Besides, another parameter you can not forget, is 'task_id' that controls the training order and type of parallel or sequential.

time 'task_id':1 'task_id':2
t {'depth': 4, 'lr': 1e-3} {'depth': 4, 'lr': 1e-2} executed parallelly
t+1 {'depth': 8, 'lr': 1e-2}
t+2 {'depth': 8, 'lr': 1e-3}
executed sequentially

If you set the same task_id, the task that belongs to the same task id will be executed one by one, sequentially.
If there exist more than one task_id, these will be executed parallelly.
In short, the tasks that have same task_id will be executed sequentially.
The tasks that have different task_id will be executed parallelly.

For now we change the unfixed_params and add task_id.

 unfixed_params = [
        {'depth': 4, 'lr': 1e-3, 'task_id':1},
        {'depth': 8, 'lr': 1e-2, 'task_id':1},
        {'depth': 4, 'lr': 1e-2, 'task_id':2},
        {'depth': 8, 'lr': 1e-3, 'task_id':1},
        ]

That'it!

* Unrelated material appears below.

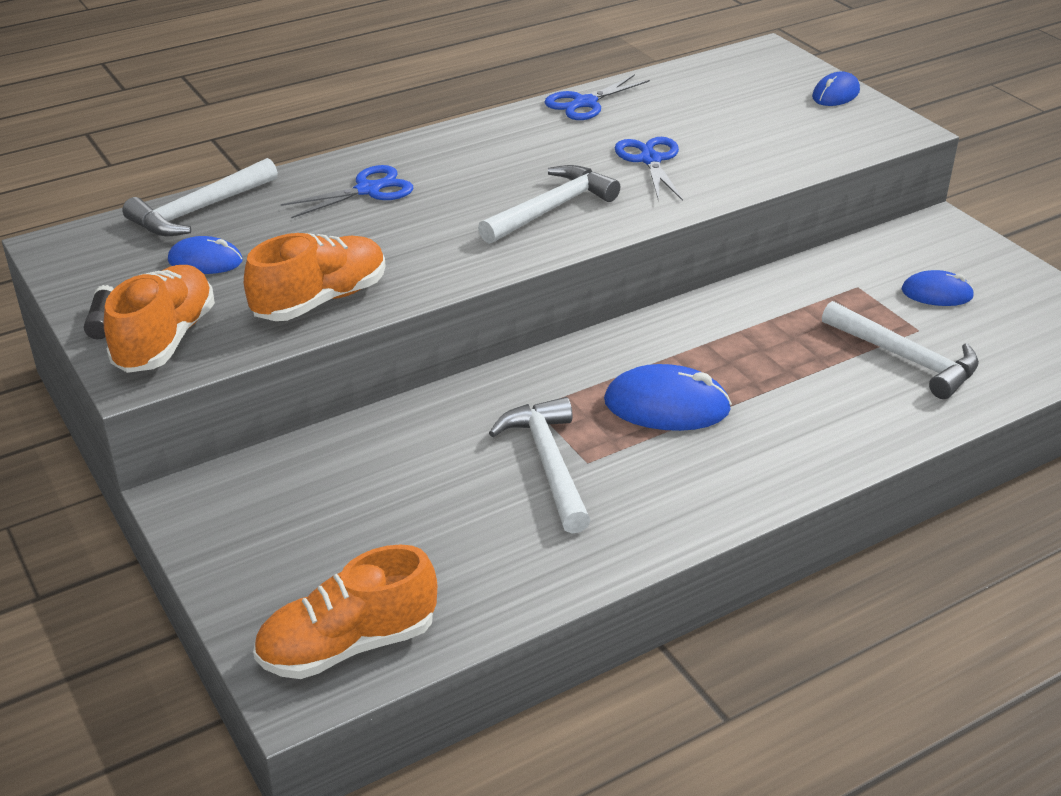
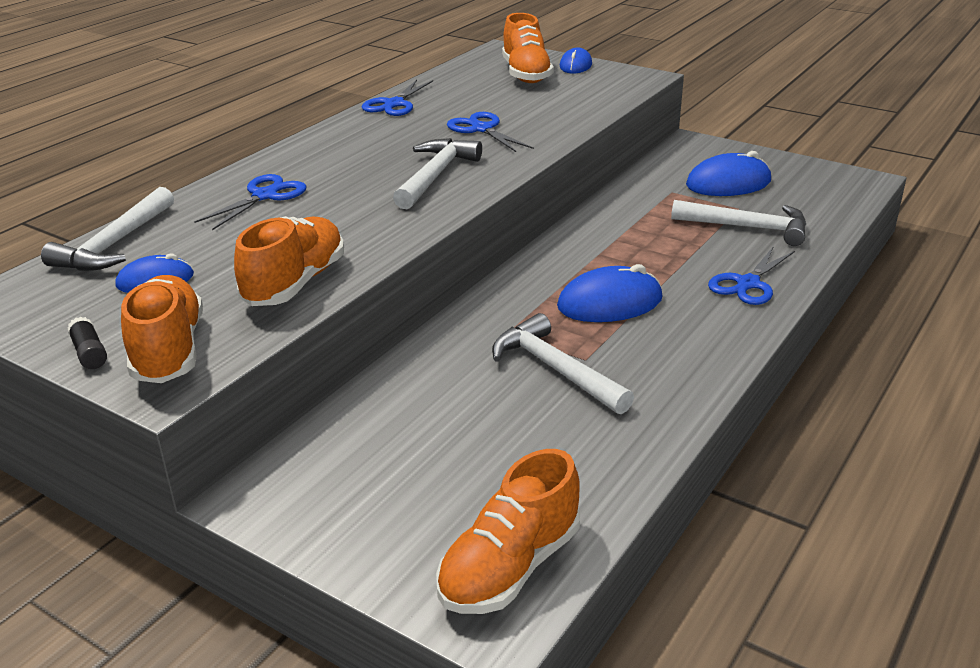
camera: 25 degrees left, 5 degrees down
(765, 94) = (526, 74): none -> orange shoe
(840, 429) = (748, 284): none -> blue scissors
(937, 293) = (728, 183): blue mouse -> blue mouse, size x1.61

But there still some problems, because these all run on cpu, because you haven't pass parameters to control training device.
Assuming that you have 2 gpus with id equal to 0 and 1. Useing 'gpu_ids_abs' to control the device id.
The groups of hyper-parameter are

 unfixed_params = [
        {'depth': 4, 'lr': 1e-3, 'task_id':1, 'gpu_ids_abs':[]},
        {'depth': 8, 'lr': 1e-2, 'task_id':1, 'gpu_ids_abs':[0]},
        {'depth': 4, 'lr': 1e-2, 'task_id':2, 'gpu_ids_abs':[1]},
        {'depth': 8, 'lr': 1e-3, 'task_id':1, 'gpu_ids_abs':[0]},
        ]

It means that run the first line task on CPU.
Run the second line and last line tasks on GPU 0.
Run the third line task on GPU 1.
Up to now you get the parameter of unfixed_params_list.

train_func

This is funciton that the input is one dict in the unfixed_params so it contains the hypter-parameters.
'logdir' is the log directory it will be generated automated if you don't pass a logdir.
Then, by using these parameters to build you jdit trainer and return it.

For example:

def build_task_trainer(unfixed_params):
    logdir = unfixed_params['logdir']
    gpu_ids_abs = unfixed_params["gpu_ids_abs"]
    depth = unfixed_params["depth"]
    lr = unfixed_params["lr"]

    batch_size = 32
    opt_name = "RMSprop"
    lr_decay = 0.94
    decay_position= 1
    decay_type = "epoch"
    weight_decay = 2e-5
    momentum = 0
    nepochs = 100
    num_class = 10
    torch.backends.cudnn.benchmark = True
    mnist = FashionMNIST(root="datasets/fashion_data", batch_size=batch_size, num_workers=2)
    net = Model(SimpleModel(depth), gpu_ids_abs=gpu_ids_abs, init_method="kaiming", verbose=False)
    opt = Optimizer(net.parameters(), opt_name, lr_decay, decay_position, decay_type,
                    lr=lr, weight_decay=weight_decay, momentum=momentum)
    Trainer = FashingClassTrainer(logdir, nepochs, gpu_ids_abs, net, opt, mnist, num_class)
    return Trainer

For some hyper-parameters, such as batch_size, we don't want to change and test them, so we just fix them. The other hyper-parameters that we want to test are in the unfixed_params, so quarry it from this dict().
Finally, return this trainer.

Example

Here I give you the whole code of an example by using classification trainer.

Quick start:

from  jdit.trainer.instances import start_fashingClassPrarallelTrainer
start_fashingClassPrarallelTrainer()

Code:

# coding=utf-8
import torch
import torch.nn as nn
import torch.nn.functional as F
from jdit.trainer.classification import ClassificationTrainer
from jdit.model import Model
from jdit.optimizer import Optimizer
from jdit.dataset import FashionMNIST
from jdit.parallel import SupParallelTrainer


class SimpleModel(nn.Module):
    def __init__(self, depth=64, num_class=10):
        super(SimpleModel, self).__init__()
        self.num_class = num_class
        self.layer1 = nn.Conv2d(1, depth, 3, 1, 1)
        self.layer2 = nn.Conv2d(depth, depth * 2, 4, 2, 1)
        self.layer3 = nn.Conv2d(depth * 2, depth * 4, 4, 2, 1)
        self.layer4 = nn.Conv2d(depth * 4, depth * 8, 4, 2, 1)
        self.layer5 = nn.Conv2d(depth * 8, num_class, 4, 1, 0)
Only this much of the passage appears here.